11. If your students could take one thing out of yoga, what would you want that to be?
To stay present, and not get too caught up in the workings of the mind. To stay connected to the ever-present love that binds us all. To breathe. (that was three things, I know, but they all go hand-in-hand). Love is always the most important thing.
12. What is your life mantra?
Trust that life will always take you where you are supposed to be. This, too, shall pass.
13. Are you engaged in any other physical activities, besides asana practice? What other activities has yoga led you to?
I windsurf. I paddle board, through the paddle board yoga. I sometimes take my friends pool aerobics classes, they are super fun. But I am not really engaged in any other activity the way I am with yoga. I used to run, I don’t anymore I definitely never step foot in a gym. I like to spend time in the ocean. And I walk my dogs. 🙂
14. If you can describe yoga in one word, what would that be?
15. How long have you been a vegan for? Is it challenging/difficult?
For about five years. It’s never been difficult, before this year. Right now, it’s extremely difficult, even. Aruba is such a small island, and very few things grow here. Everything is imported, and we can’t get anything organic. There is no health food store on the island, no vegetarian restaurant…. I’m out of luck here. Since I teach so much, and work very varied hours (some nights I get home at 11pm), I do not have time to cook – I need something fast, and ready. So I am in a bit of a transition right now, introducing some new things in my diet… I’ve had some cheese, and I survived. But I know it’s not what my body needs, or even wants. I am looking to teach less next year, and hopefully then I’ll be able to cook more. Veganism is without doubt the one diet that has done wonders for me, and I don’t want to lose it.
16. Many people from different parts of the world associate religion with the practice of yoga. What are your thoughts on this?
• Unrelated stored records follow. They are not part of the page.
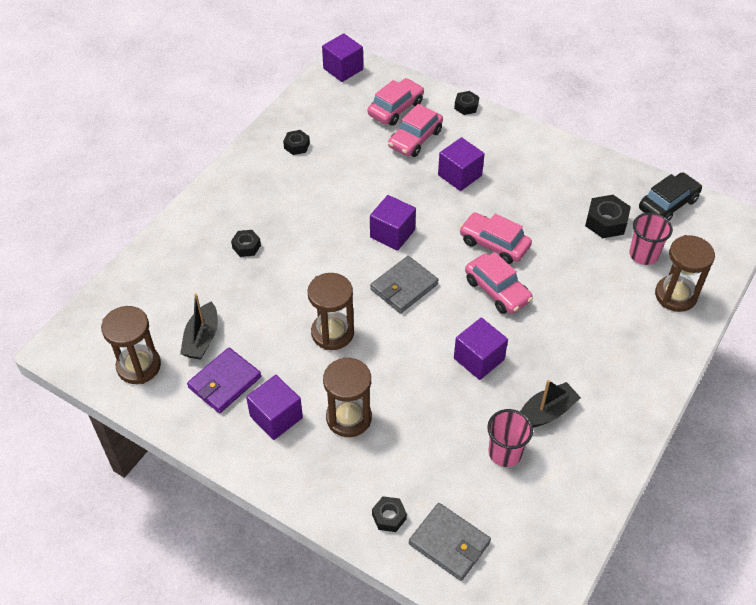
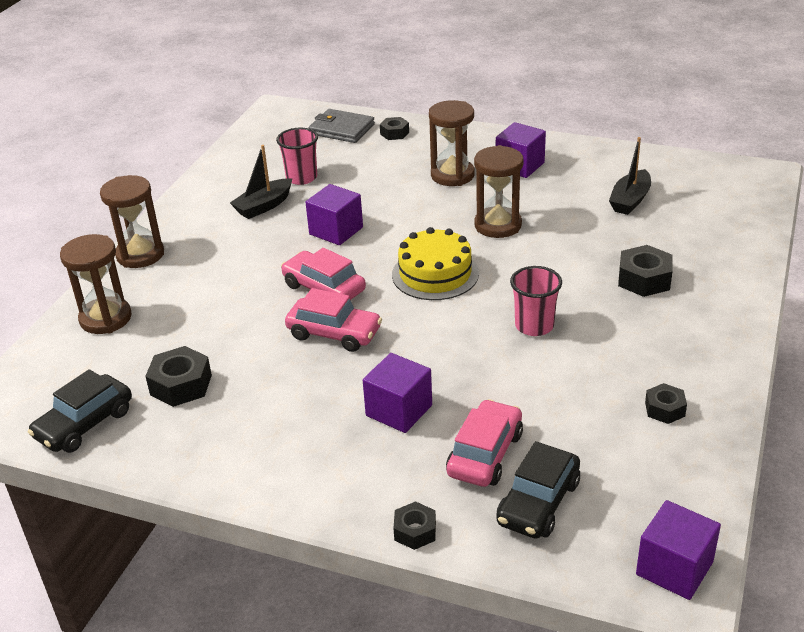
camera: 170 degrees right, 15 degrees down
(139, 366) = (674, 174): brown hourglass -> brown hourglass (140, 255)
(202, 339) = (630, 200): black boat -> black boat turned 150 degrees counterclockwise
(225, 382) = (583, 177): purple wallet -> none
(246, 246) = (644, 279): black nut -> black nut, size x1.60
(392, 233) = (470, 322): purple cube -> none
(395, 108) = (538, 503): pink car -> black car
(404, 287) = (435, 274): grey wallet -> yellow cake
(643, 255) = (136, 354): pink cup -> pink cup (534, 326)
People do that here too. I hear it all the time; “oh no, I can’t practice yoga – I’m catholic!”. Some people think that yoga is a religious thing; that you have to be a Hindu or a Buddhist. Yoga is not a religion; it’s a practice, and it goes together with whatever beliefs you already have. You can take Jesus on the mat with you! Increasing your connection to the present moment, moving your body with your breath, all of this can strengthen your bond with whatever God you believe in. Yoga is prayer, it’s devotion. Use it your own way – make it yours!
17. The people of Dubai are very hard working, driven and hungry for success, but they also like to relax during their time off and take care of themselves. The yoga community is growing – many more people are becoming interested in the practice and yoga lifestyle. What advice/tips would you give the residents of Dubai?
I think Dubai is much like Aruba – yoga is new here too, and what’s new is always a little bit scary at first. For yoga to grow as a community, it needs to be accessible to everyone. Meaning – try not to label it too much. You can practice yoga for the physical benefits and the physical benefits only, that’s ok. It doesn’t have to be all spirituality and meditation – those things usually come automatically later anyway. Or if meditation is what’s needed, yoga doesn’t have to be all asana either. Find out what the community needs, and work with that. Everybody wants to de-stress. Everybody wants to connect. Every person wants peace of mind. If yoga is new; make it fun, interesting, give donation based classes in the parks, start offering it in hotels, gyms, schools… With dedication and positive spirit, it will catch on. Whatever you do with love will prosper. So keep teaching, keep sharing, and do it all from the heart. I can’t wait to come visit one day!